In Washington, a Pentagon official said officials suspect a malfunction on the Chinook.
"They think it was a mechanical problem," he said on condition of anonymity because he was not authorized to speak to the press on the record.
Earlier, a military spokesman in Baghdad, Maj. John Hall said hostile fire had been ruled out.
"The other three helicopters in the flight did not have incident or injury," Hall said.
The military said the seven who died were the only people on board. The Chinook, the Army's workhorse, is designed to transport troops and supplies to combat and other regions.
The crash occurred in an area of Iraq under British military control, and a British quick reaction force and road convoy were dispatched to help American officials at the site. An investigation into the cause of the crash was under way.
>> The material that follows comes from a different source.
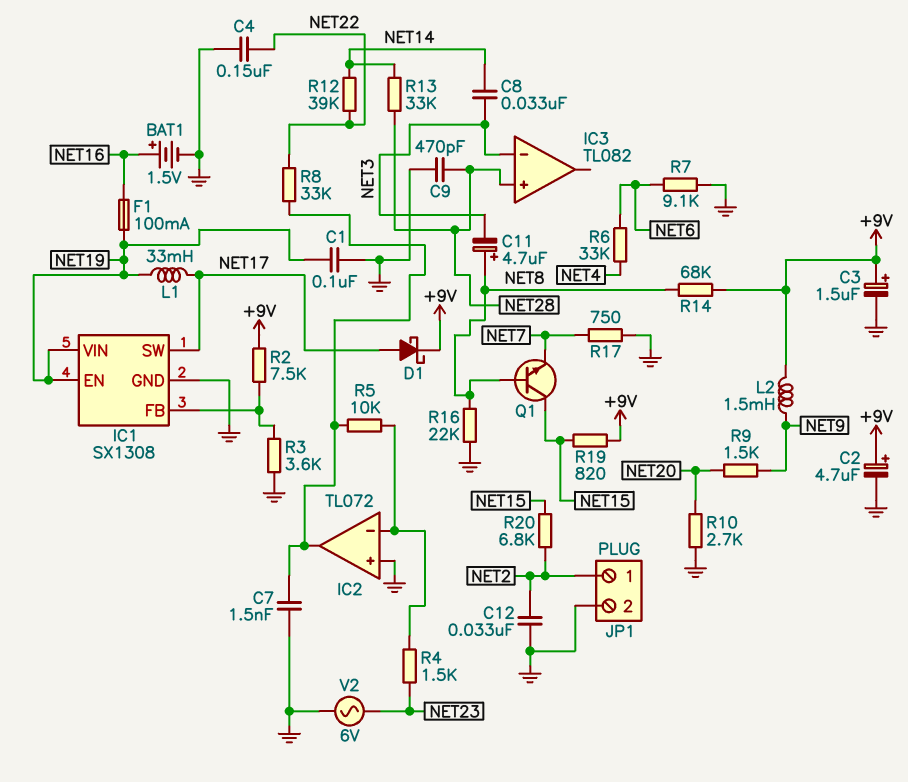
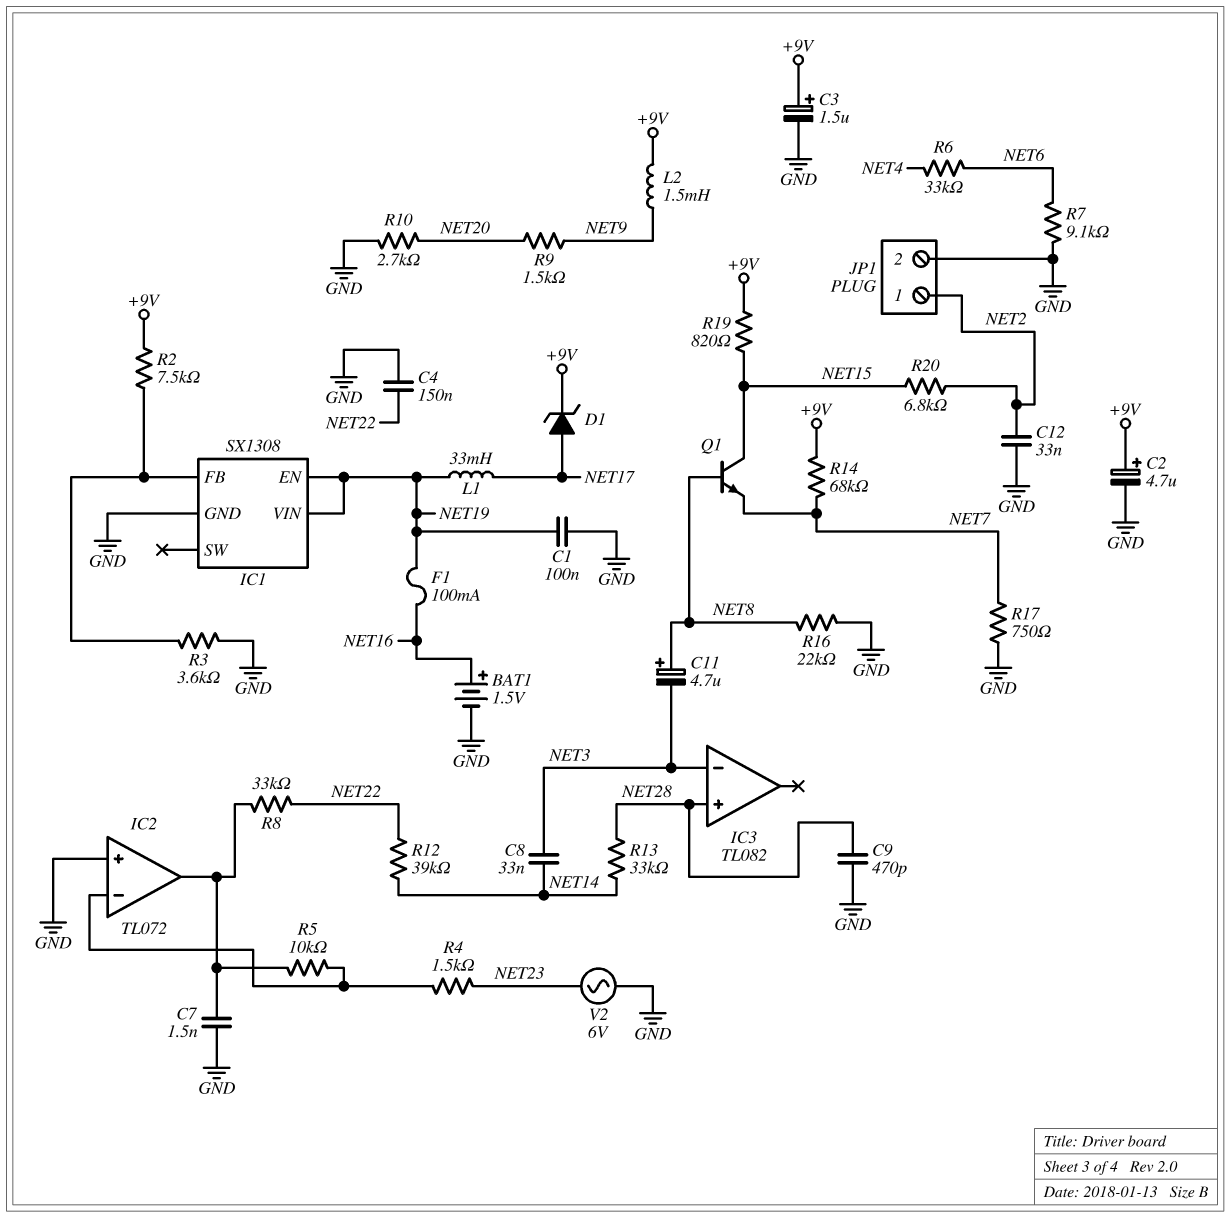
D1: schottky (A NET17, K +9V) -> zener (A NET17, K +9V)
IC1 pin SW: NET17 -> none
R14: 68k (+9V, NET8) -> 68k (+9V, NET7)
It was the deadliest helicopter accident for U.S. troops since Aug. 22, 2007, when a UH-60 Black Hawk helicopter crashed in northern Iraq, killing all 14 U.S. soldiers aboard. The last accident that took this many lives was on Sept. 10, 2007, when seven American soldiers were killed in a vehicle accident in western Baghdad.
"It is a tough day for the coalition and we are deeply saddened by the loss of our soldiers," said Col. Bill Buckner, another military spokesman. "Our prayers and condolences go out to the families during this difficult and tragic incident."
The military did not release the names of those killed pending notification of next of kin.
The military also said Thursday that a U.S. soldier died from non-combat related causes on Wednesday. That brings to two the number of non-combat deaths on Wednesday; they occurred in separate incidents, the military said.
Since the 2003 U.S.-led war in Iraq, 4,168 members of the U.S. military have been killed, according to an Associated Press count.
Deadly violence continued in Iraq Thursday. An explosives-laden car parked at a bus station in the southern Iraqi city of Nasiriyah killed two people and wounded one, a police officer said on condition of anonymity because he was not authorized to speak to the press. A U.S. military report on the incident said two Iraqis died when a bomb exploded in their vehicle.
Nasiriyah is about 200 miles southeast of Baghdad.